Los Angeles Dodgers outfielder Yasiel Puig will not face any discipline from Major League Baseball following an investigation into an alleged domestic violence incident involving his sister last November.    

ESPN.com's Adam Rubin tweeted out the official statement from MLB Commissioner Rob Manfred about the decision regarding Puig's status on Wednesday:

Puig's attorney released a statement after MLB announced it would not be suspending the star outfielder, per Bill Shaikin of the Los Angeles Times:

We are pleased that the Office of the Commissioner of Baseball has concluded its investigation with respect to Yasiel. Yasiel greatly appreciates the support he has received from the Dodgers, his teammates, and other players throughout baseball. Now that the matter has been resolved and is behind him, Yasiel is looking forward to the 2016 season.

In November, TMZ Sports reported Puig was involved in a fight with a bouncer at a bar in Miami following an argument with his sister, in which "he pushed her." No charges were filed. 

Jon Heyman wrote for CBS Sports last December the bar brawl involving Puig may not have been as bad as TMZ initially reported:

Word from someone briefed on the encounter is that Puig originally tried to play peacemaker between his sister and her boyfriend, but was asked to leave after getting a bit loud. There might have been some disagreement about how quickly he was leaving, and bar workers are said to have physically escorted him out.
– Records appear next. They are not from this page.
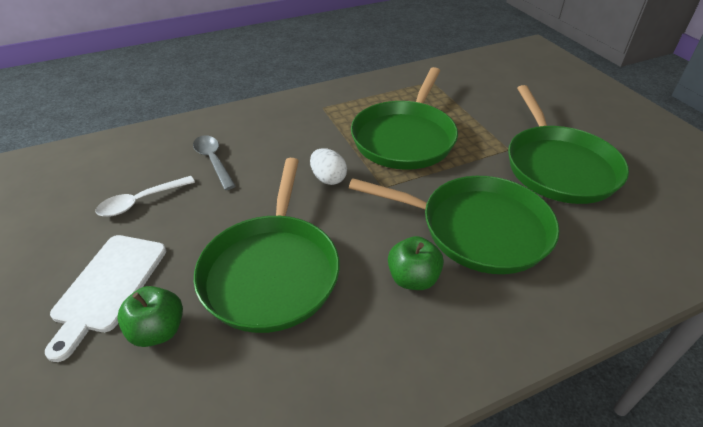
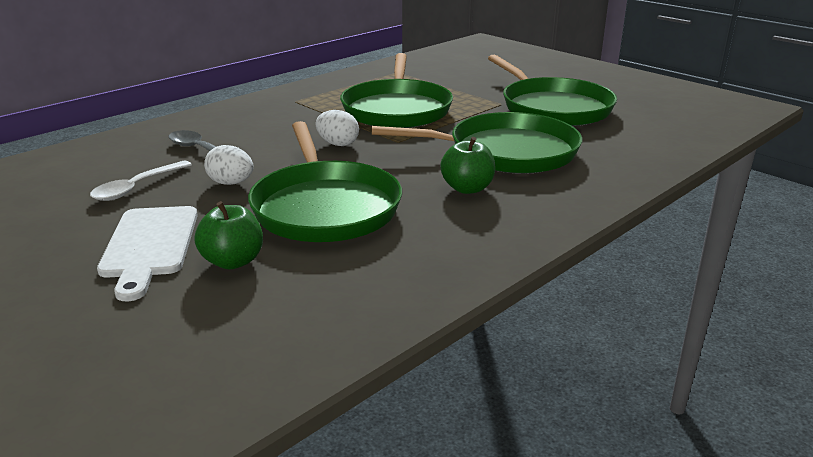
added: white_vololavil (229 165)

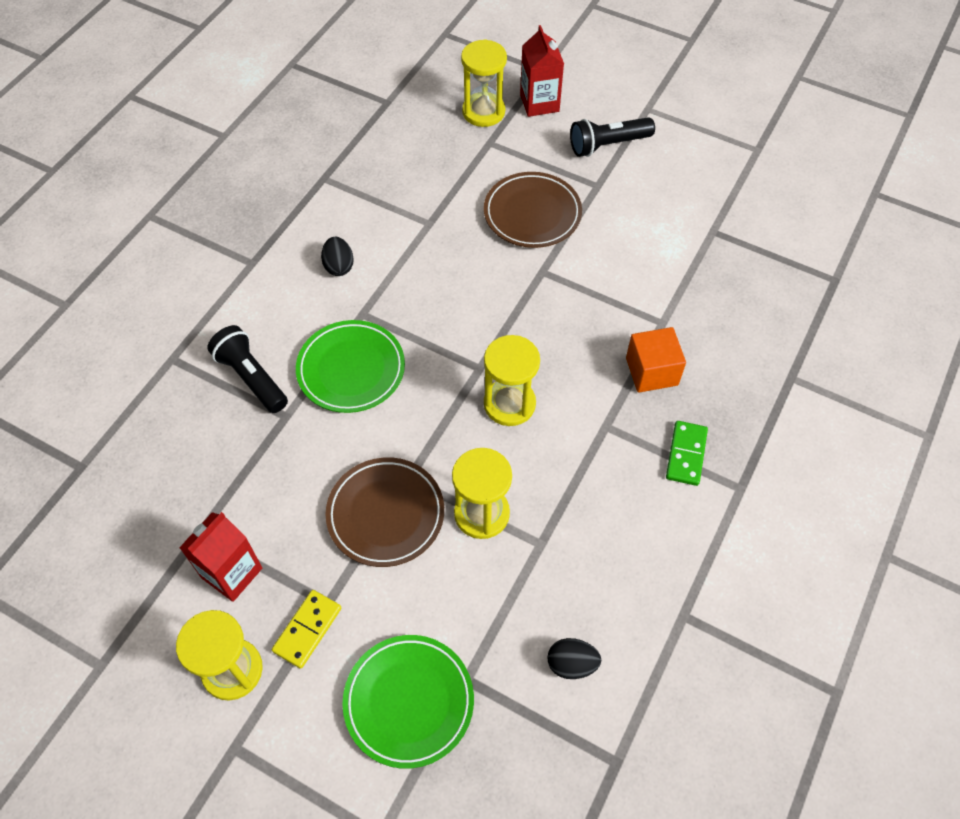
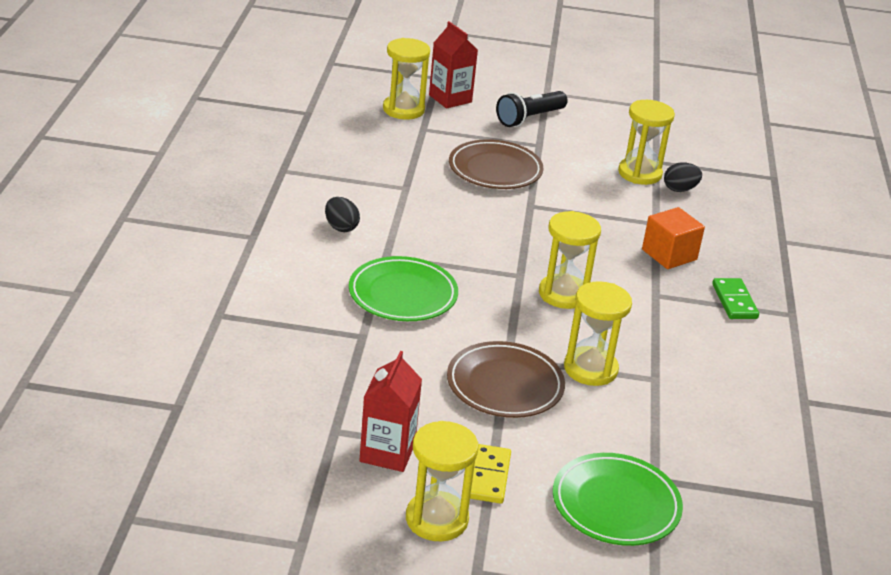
removed: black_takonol (247 369)
added: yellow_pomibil (646 142)
moved: black_vololavil (574 658) to (683 177)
Apparently, he got hit in the eye during the escorting process, then after he broke free from their grip or they let him go, he apparently retaliated with a shot to one of the rougher bar workers.

Two weeks ago, ESPN's Pedro Gomez (via ESPN.com news services) reported that a suspension for Puig was not likely and he "obliged all requests" from MLB regarding the case after starting out "initially uncooperative."

The report added that Gomez's sources told him nothing MLB discovered in its investigation would merit a suspension, which the league confirmed in its press released on Wednesday. 

With this situation behind him, Puig can turn his attention to the field. This is an important season for the 25-year-old. He struggled his way to a .255/.322/.436 slash line in just 79 games last year because of injuries. 

The Dodgers have a crowded outfield mix with Puig, Carl Crawford, Joc Pederson and Andre Ethier fighting for playing time. Puig has the highest ceiling in that group and has shown flashes of being a superstar in 2013 and 2014, but consistency has been his biggest problem on the field.